Mimo że jest już z drużyną i nie ma kontuzji, na pierwszy oficjalny występ poczeka aż pół roku. Arda Turan zdradził, co myśli o swojej sytuacji i jak bardzo czuje się związany z nowym klubem.
- Sześć miesięcy bez grania może być trudne. Przygotowuję się na to. Muszę być w pełni gotowy, gdy już będę mógł występować - powiedział.
- Jestem z tego powodu trochę smutny. Ale staram się myśleć pozytywnie i obrócić to na swoją korzyść. W końcu marzyłem o grze tutaj odkąd byłem dzieckiem! - dodał.
- Luis Enrique chce takiego Ardy, jakiego widział w Atletico. Gracza w pełni zaangażowanego i zdolnego do wpasowania się w system. Jestem w stanie zagrać na każdej pozycji w pomocy - opisywał Turan.

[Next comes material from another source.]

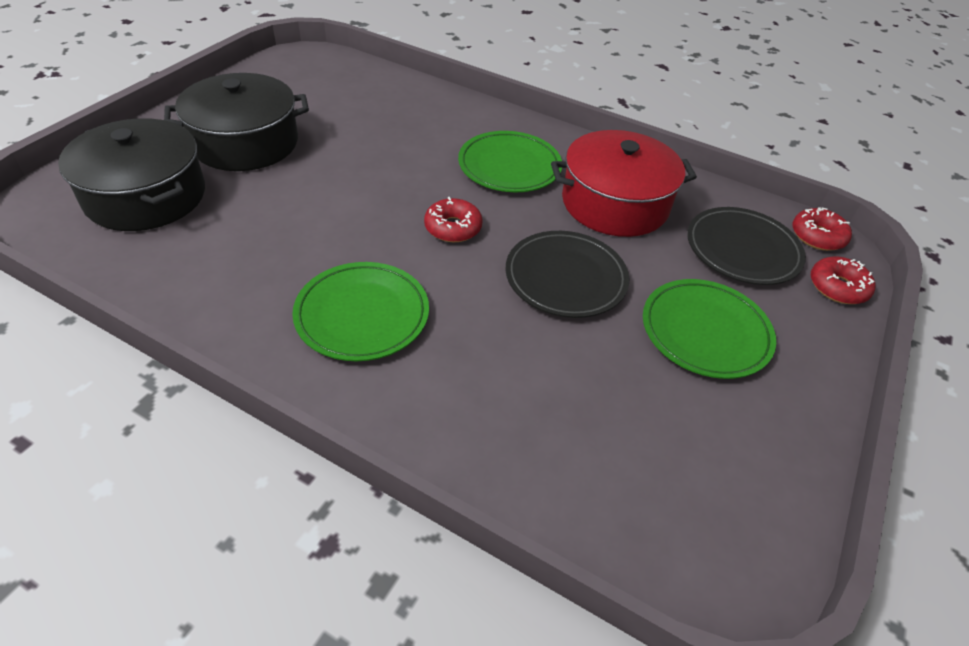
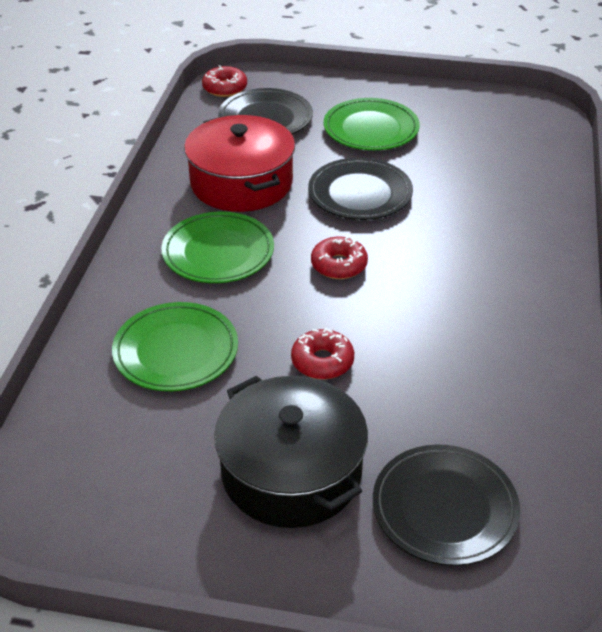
camera: 105 degrees left, 5 degrees down
(146, 196) = (444, 508): black pot -> black plate
(362, 315) = (481, 285): green plate -> green plate (176, 351)
(837, 287) = (282, 81): red donut -> red donut (322, 361)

- Fani Atletico? Jasne, że są dla mnie ważni. Ale żyjemy w profesjonalnym świecie. Barca była moim marzeniem i dlatego się zdecydowałem. Wcześniej agent donosił mi o zainteresowaniu innych klubów, ale nie podejmowaliśmy rozmów. Kiedy zgłosiła się Barcelona, mój prawnik chciał zerknąć na kontrakt. Powiedziałem: "Nie ma potrzeby, chcę podpisać natychmiast" - zakończył.